Computer Information Science Alumni Remember Nearly Four Decades in Tech
Scott and John Dolmetsch ’85 majored in the cutting-edge program when it was in its infancy.
In the early 1980s, York College of Pennsylvania had just launched its Computer Information Science major. John and Scott Dolmetsch, who grew up in the area, decided to enroll in the new program to find out what this computer thing was all about.
“I had no idea what I wanted to major in,” John says. “When I got there I thought, this sounds pretty cool.”
At the College, both brothers excelled at coding and computer programming, mastering the language of COBOL before MS-DOS was widely used. They spent a lot of time with their professors, helping in the lab and with figuring out each new technology that was introduced.
“Neither one of us has any artistic ability,” John says. “What’s interesting about it is it was hard-core computer programming. Computer programming is an art; you have to have a knack for it. It’s not just the language, it’s the logical thinking. It became natural for both of us. It’s something we’re both really, really good at.”
Their first PC
A lot of their fellow students struggled in the major, but John and Scott excelled, not only in computer programming but in the York College culture.
“We spent a lot of time at Murph’s [Study Hall],” a bar around the corner, John says. “We became very good at foosball. When you’re good at things you tend to enjoy it, so it was an enjoyable experience.”
After graduating in 1985, the brothers entered the workforce, programming computers and software. John was one of only two students chosen for an internship at the York Tax Bureau, working to develop a new tax software.
After that internship, the brothers began working for a software development company in Mechanicsburg, Pennsylvania. Early in their tenure, they were introduced to the personal computer.
John left the software company to perform computer programming for Fox Pools Corp., where he was in charge of its PC infrastructure.
These experiences, coupled with their training at York College, inspired the brothers to launch their own company.
“Being exposed to this new world‒and you had a whole subset of people who didn’t believe in the personal computer‒because we had experience, we started working part-time doing PC work for companies,” John says.
“The timing was just awesome,” Scott says. “We were walking into companies who said, ‘We don’t have any computers. We keep hearing about this personal computer, and we’d like to know what it can do for us.’”
In 1992, the brothers launched Business Information Group (BIG) from the basement of their York home. They spent their days installing computer systems and software at local companies.
“The 1990s was the birth of the internet,” John says. “It was fast and it was crazy and everybody wanted to be part of it. It was the heyday of technology.”
“It was open market,” Scott says. “There weren’t a lot of firms specializing in it.”
Growing and giving back
As their company grew to over 100 employees and moved into office space in downtown York, the brothers made giving back to the York College community a priority. They set up internship programs and have hired several York College students.

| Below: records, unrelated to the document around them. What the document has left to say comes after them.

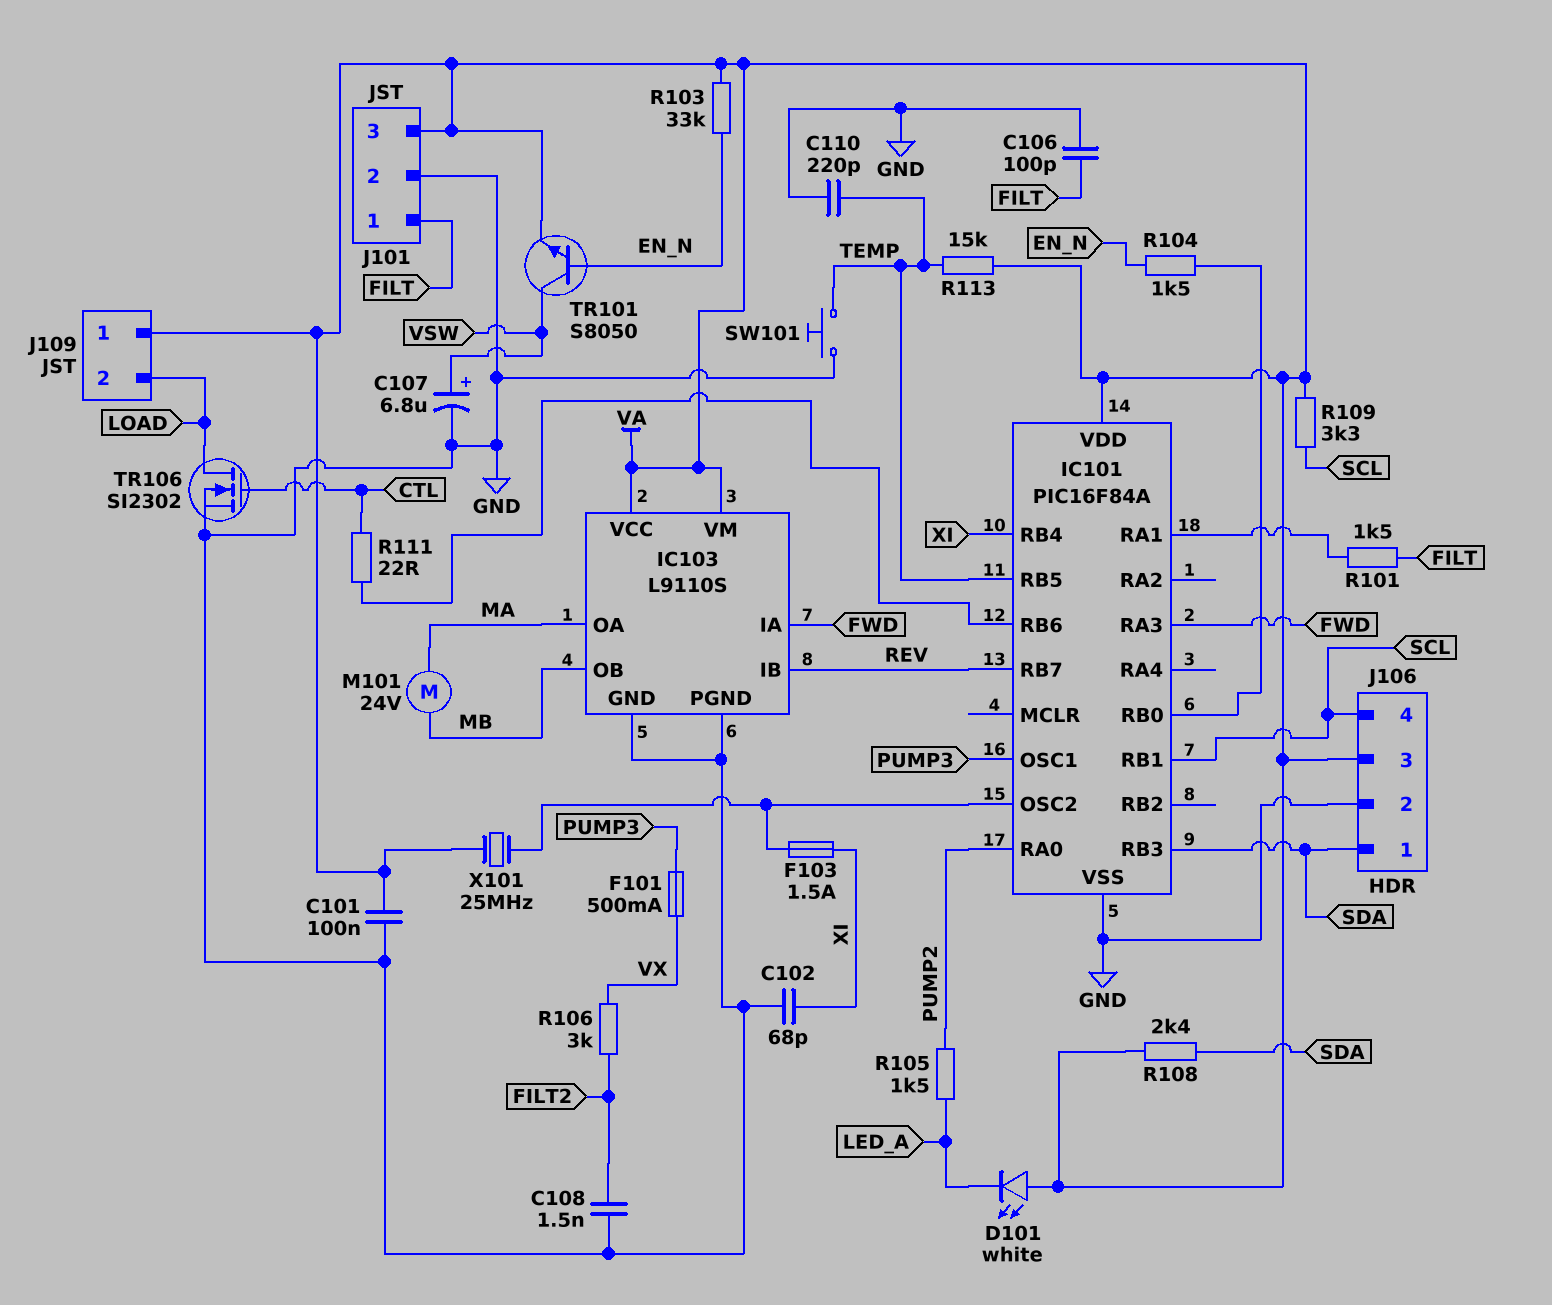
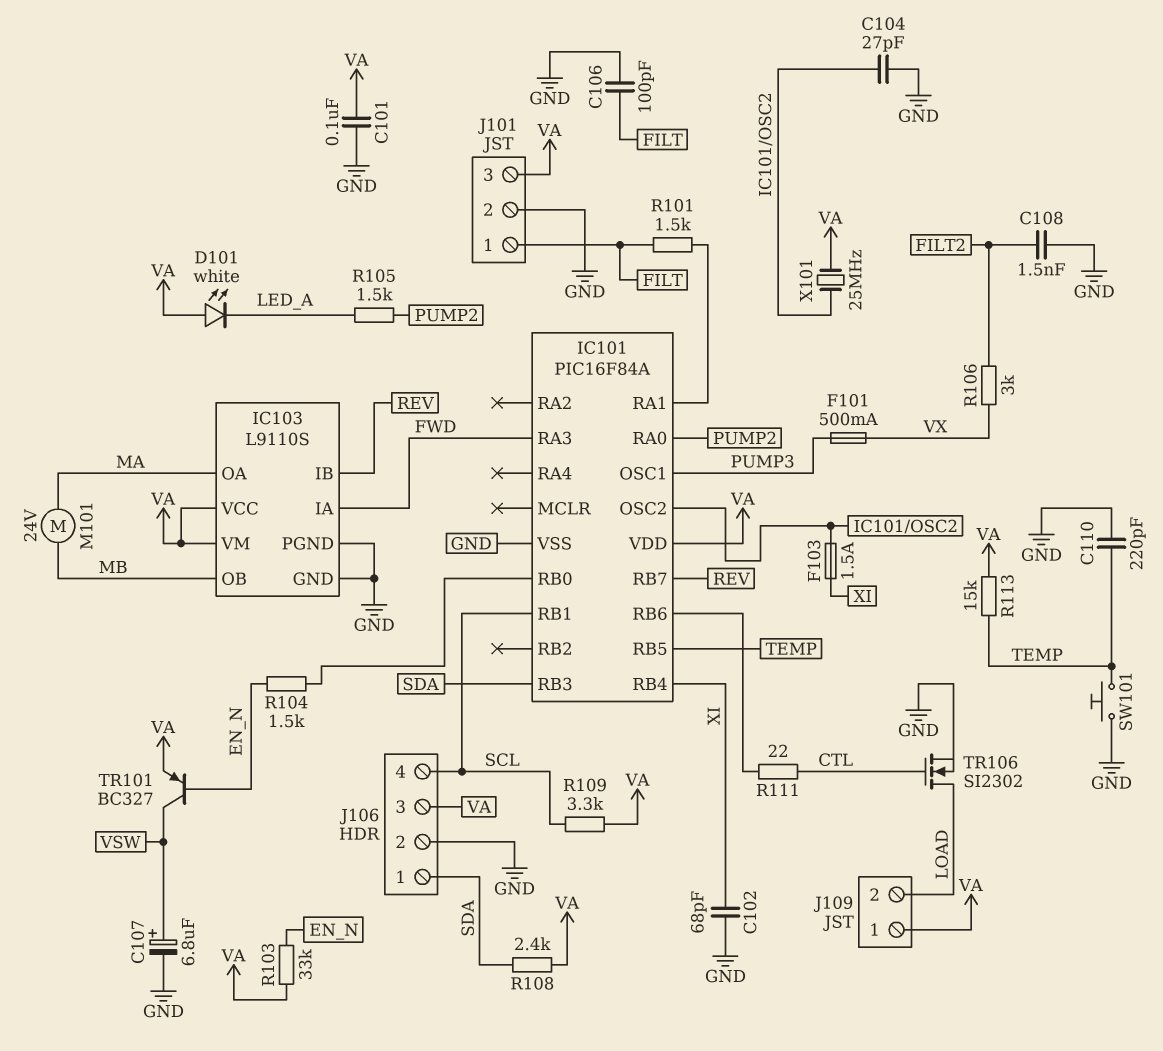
C104: none -> 27pF (GND, IC101/OSC2)
TR101: NPN S8050 (B EN_N, C VSW, E VA) -> PNP BC327 (B EN_N, C VSW, E VA)

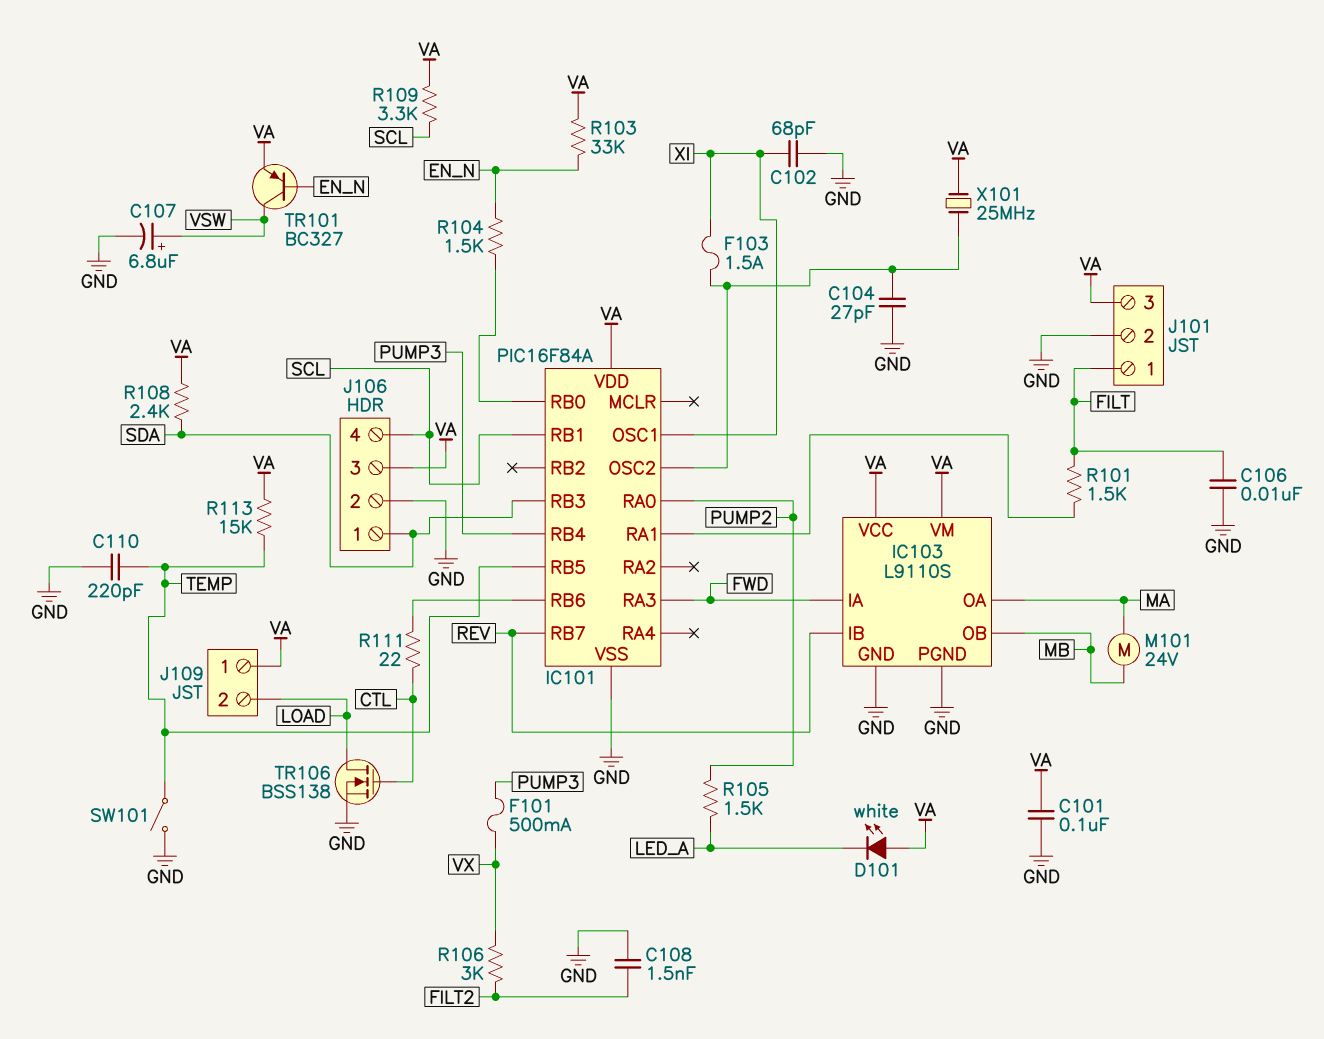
C106: 100pF (FILT, GND) -> 10nF (FILT, GND)
IC101 pin OSC1: PUMP3 -> XI
IC101 pin RB4: XI -> PUMP3
SW101: button (GND, TEMP) -> switch (GND, TEMP)
TR106: NMOS SI2302 (G CTL, D LOAD, S GND) -> NMOS BSS138 (G CTL, D LOAD, S GND)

“York College gave us the basis to get started,” Scott says. “On that, the rest of the building was established: the ability to learn, the ability to think outside the box, the ability to take something new and figure out what to do with it.”
John also began serving on the York College Advisory Council for Technology Curriculum Development.
“We know the people, we know the businesses. There was plenty of opportunity. There was no reason to leave,” Scott says of staying in York.